If this were true, I would be against the high CRB royalty rate. However, it is not true that webcasters are required by law to pay royalties to SoundExchange. Paying SoundExchange for the right to play music is only one of many options webcasters have. They can ask for permission from the music artists or label themselves, they can play music in the public domain, or they can play their own music. If the SoundExchange option is taken away, either by a prohibitive rate (such as the CRB’s incredible rate increase this year) or by the government exiting the music business (which we should all want eventually), music artists, labels, and webcasters will still be free to do business with one another. Just like they would in a free market.
But I’ve said this already before, haven’t I? Well, I thought of an analogy that might make this issue more understandable.
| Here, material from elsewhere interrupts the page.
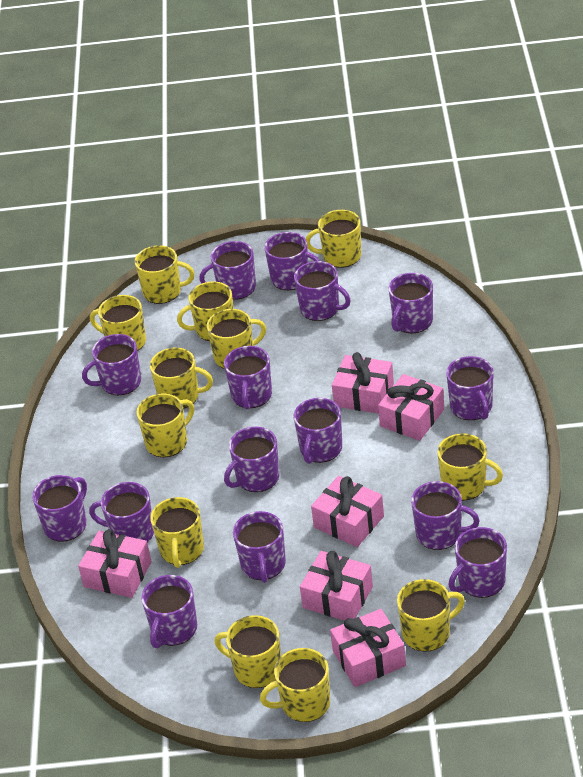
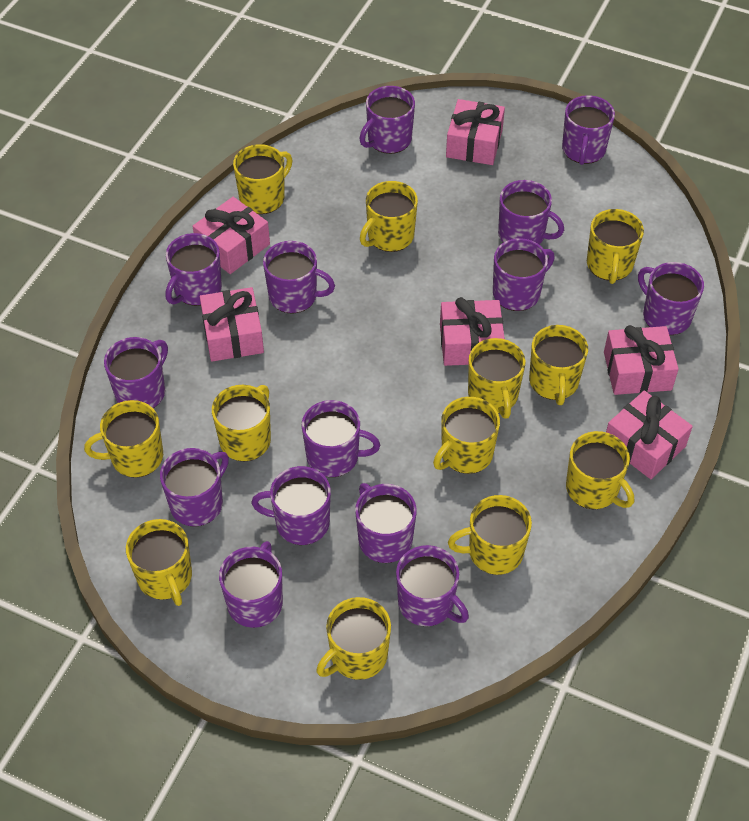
purple mug: 15 -> 14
My wife and I are in the process of buying our first home, and I think there’s a way to relate the internet royalty rate to buying a home.
In a free market, home buyers and sellers would be able to negotiate between each other to establish a mutual agreement about what the house will sell as. A potential buyer can make an offer, a seller can accept or reject it, and the house will only change hands when both parties agree to make the transaction. That’s the fair, easiest way to do it.
Now, imagine if Congress passed a law that required a government agent to sit in on every negotiation between home buyers and sellers. If the two parties cannot agree on a deal, the government agent would allow the potential buyer to buy the seller’s home for a low, government-set rate. That would be great for home buyers, because they’d have great leverage over the home seller. Either the seller accepts the rate or the buyer uses the government to take the house for a low cost. But what does that mean for the seller and his right to sell his property for what he wants?
Now pretend that the government changed the house-purchase rate one day and set it to a high amount that no buyer would want to pay. There would still be government intrusion in the market, but no buyer would want to take the government’s offer. It would not be as good as a total free market, but people would still be free to make their own deals. I know there are a lot of differences between houses and intellectual property like music, but if you replace “house” with “music” and you essentially have the same issue.